Effect of Preparation Method on Catalytic Performance of Fe-Cu-ZSM-5 for Selective Catalytic Reduction of NO_x by NH₃

Nitrogen oxides is one of the major pollutants in diesel exhaust, which has caused serious environmental pollution. The selective catalytic reduction (SCR) is the most efficient way to control NO_x emission, and the key is the catalysts with high activity. Recently, zeolites-based catalysts have been attracted more attention because of their special pore structure and catalytic performance. In this paper, impregnation, liquid-state ion exchange, and liquid-state ion exchange followed by impregnation methods were employed to prepare Fe-Cu-ZSM-5 catalyst. Over 80% of NO conversion can be achieved at the temperature region of 188-530℃, 200-520℃, and 240-530℃ for catalyst Fe_0.7-Cu_0.97-ZSM-5(IWI), Fe_0.59-Cu_1.0-ZSM-5(IE) and Fe_0.65(IWI)-Cu_0.95(IE)-ZSM-5, respectively.
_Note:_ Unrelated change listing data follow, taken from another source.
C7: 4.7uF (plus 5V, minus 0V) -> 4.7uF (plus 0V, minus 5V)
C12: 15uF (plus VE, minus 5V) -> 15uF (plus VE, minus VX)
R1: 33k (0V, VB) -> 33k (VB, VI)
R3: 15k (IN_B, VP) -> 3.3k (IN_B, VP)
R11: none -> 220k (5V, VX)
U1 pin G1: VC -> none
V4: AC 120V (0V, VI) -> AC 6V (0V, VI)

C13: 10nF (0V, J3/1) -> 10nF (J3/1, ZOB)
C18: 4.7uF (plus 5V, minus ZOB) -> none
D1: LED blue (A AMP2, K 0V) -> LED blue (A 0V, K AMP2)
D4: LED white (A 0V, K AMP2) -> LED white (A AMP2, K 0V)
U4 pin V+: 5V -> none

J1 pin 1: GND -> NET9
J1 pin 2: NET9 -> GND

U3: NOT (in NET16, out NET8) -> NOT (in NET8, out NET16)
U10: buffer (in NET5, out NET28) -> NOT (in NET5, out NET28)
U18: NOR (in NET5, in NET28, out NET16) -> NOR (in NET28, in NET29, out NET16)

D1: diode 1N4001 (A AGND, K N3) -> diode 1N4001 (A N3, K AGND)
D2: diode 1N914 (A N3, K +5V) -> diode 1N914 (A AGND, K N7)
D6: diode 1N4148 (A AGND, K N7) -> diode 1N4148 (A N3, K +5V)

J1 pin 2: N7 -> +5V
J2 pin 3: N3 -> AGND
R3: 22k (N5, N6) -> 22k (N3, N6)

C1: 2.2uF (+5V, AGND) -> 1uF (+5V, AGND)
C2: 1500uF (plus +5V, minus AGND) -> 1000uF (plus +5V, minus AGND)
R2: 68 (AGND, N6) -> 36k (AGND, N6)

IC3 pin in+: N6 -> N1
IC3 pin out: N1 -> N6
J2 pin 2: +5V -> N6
It was found that the catalyst Fe_0.7-Cu_0.97-ZSM-5 prepared with impregnation method exhibited the best catalytic performance for SCR reaction. However, the Fe_0.65-Cu_0.95-ZSM-5 catalyst prepared with liquid-state ion exchange followed by impregnation exhibited the lowest catalytic performance. The catalysts were characterized by XRD, UV-vis, H₂-TPR, XPS, NH₃-TPD, and NO oxidation. It was revealed that the catalyst Fe_0.7-Cu_0.97-ZSM-5(IWI) had more isolated Cu²⁺ and Fe³⁺ species at the exchange site, which are the active species for NH₃-SCR reaction at the low-temperature region. In addition, the catalyst Fe_0.7-Cu_0.97-ZSM-5(IWI) had the stronger redox ability and NO oxidation ability, as well as more acid sites on catalyst surface compared with catalyst Fe_0.59-Cu_1.0-ZSM-5(IE) and Fe_{0.65 (IWI)}-Cu_{0.95 (IE)}-ZSM-5. Above all, the states of active Cu and Fe species, reducibility of the catalyst and acidic properties on the catalyst surface are the critical factors for the catalytic performance of the Fe-Cu-ZSM-5 catalysts.